→ Task details
Can you copy out the data exactly? Leave the images out.

→ Task data

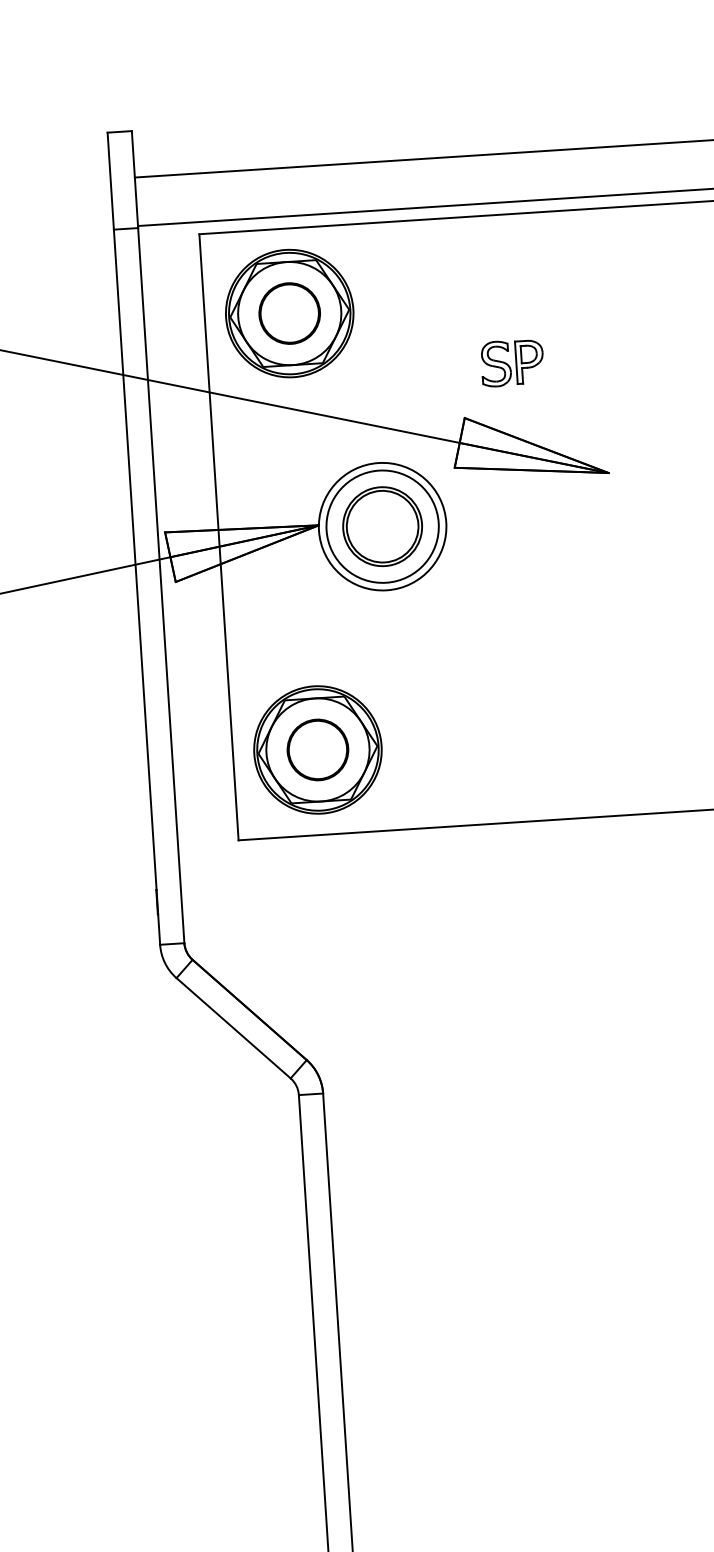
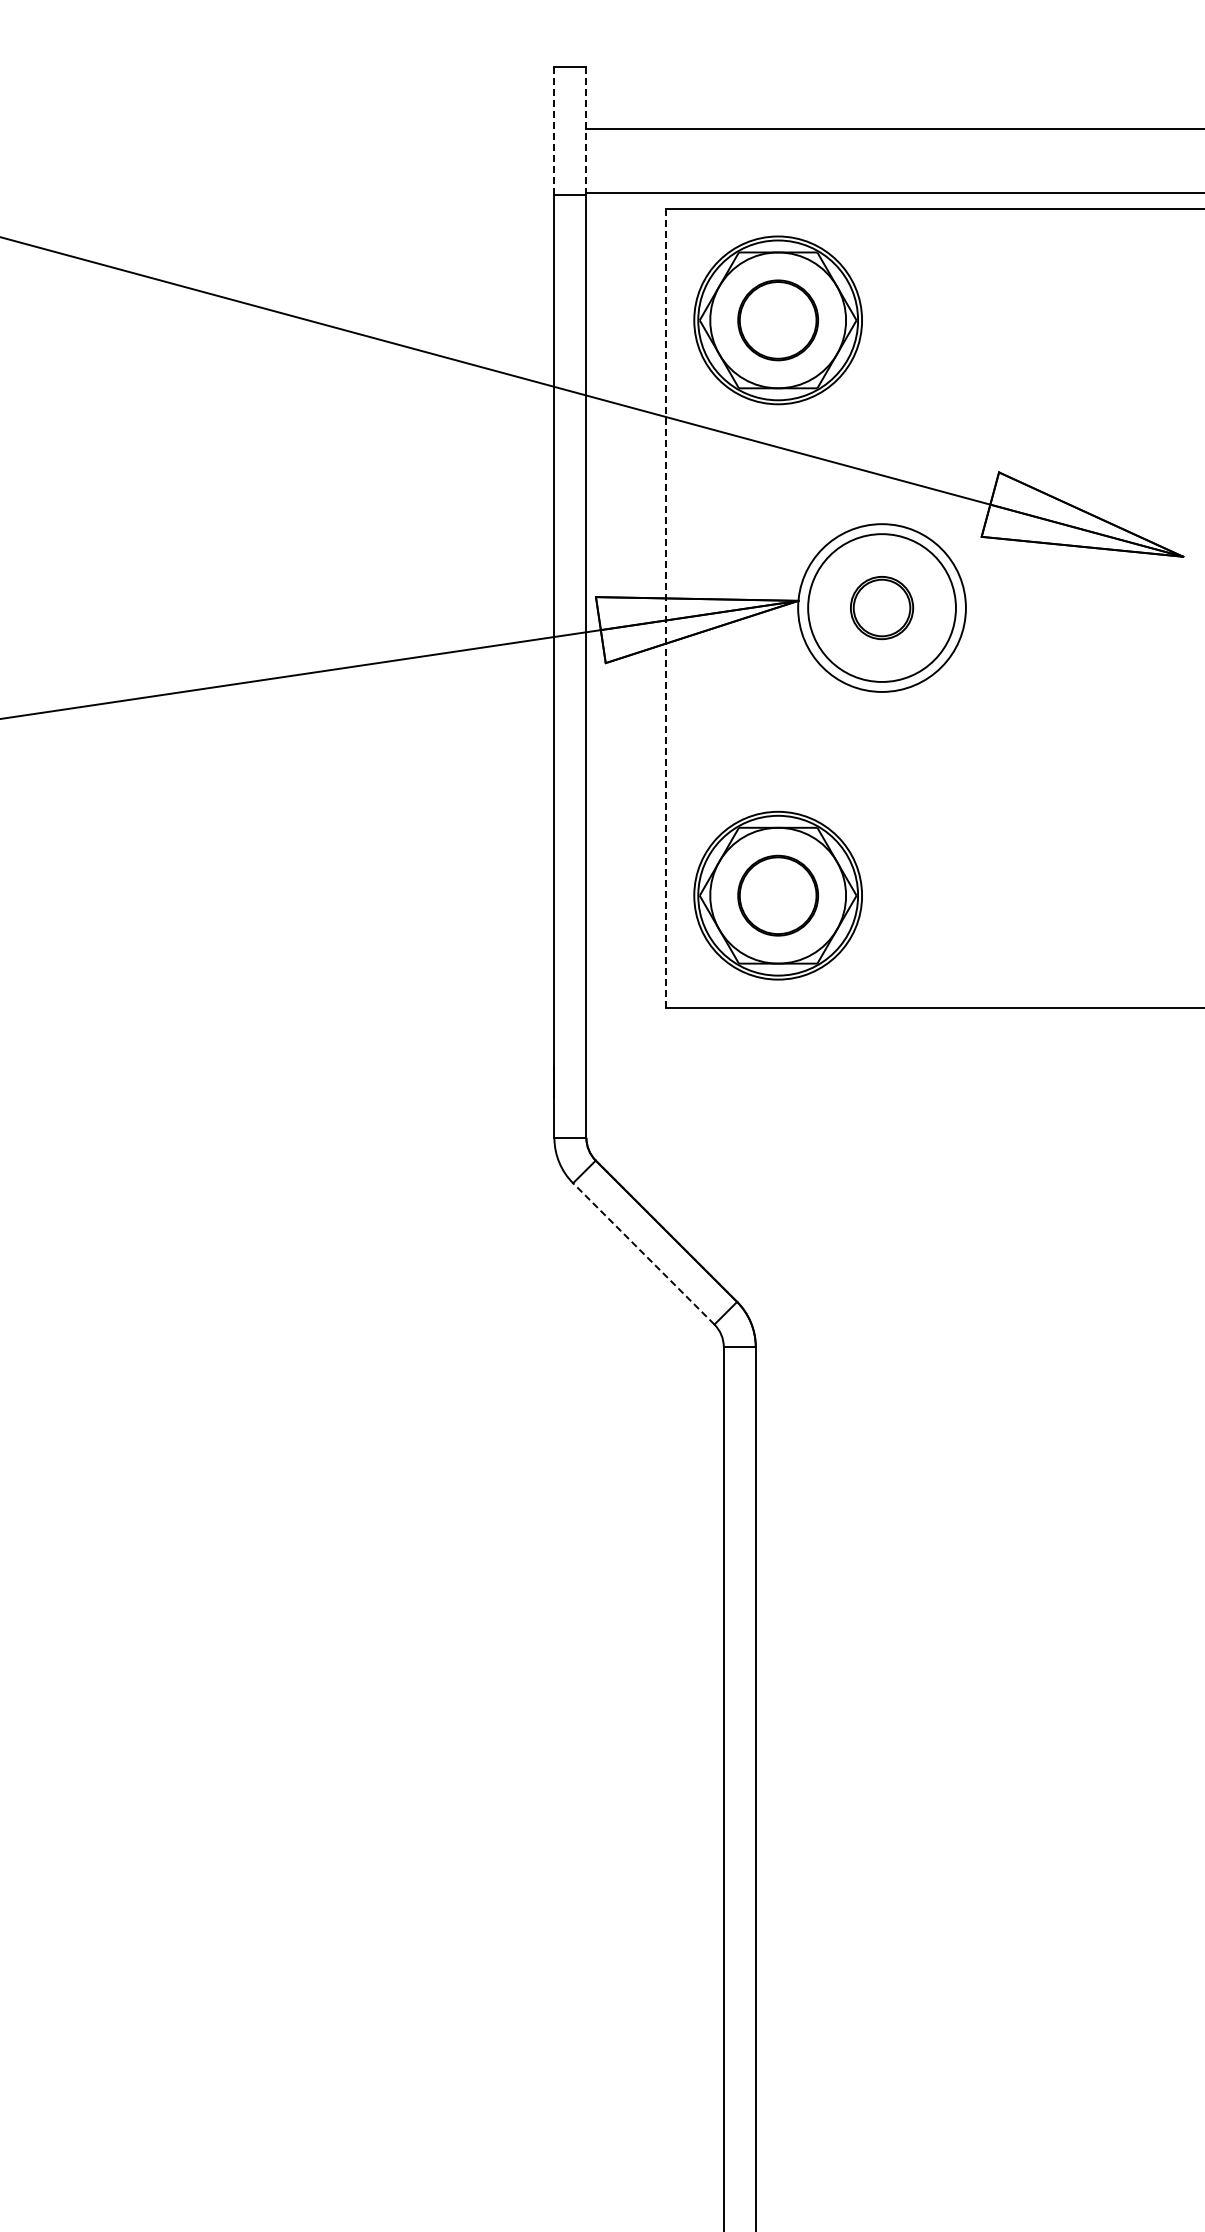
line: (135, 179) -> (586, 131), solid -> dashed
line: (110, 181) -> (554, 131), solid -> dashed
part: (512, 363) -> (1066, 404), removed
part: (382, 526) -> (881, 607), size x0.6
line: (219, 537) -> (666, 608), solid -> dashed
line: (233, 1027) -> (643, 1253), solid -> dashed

→ Response area
line: (135, 179) -> (586, 131), solid -> dashed
line: (110, 181) -> (554, 131), solid -> dashed
part: (512, 363) -> (1066, 404), removed
part: (382, 526) -> (881, 607), size x0.6
line: (219, 537) -> (666, 608), solid -> dashed
line: (233, 1027) -> (643, 1253), solid -> dashed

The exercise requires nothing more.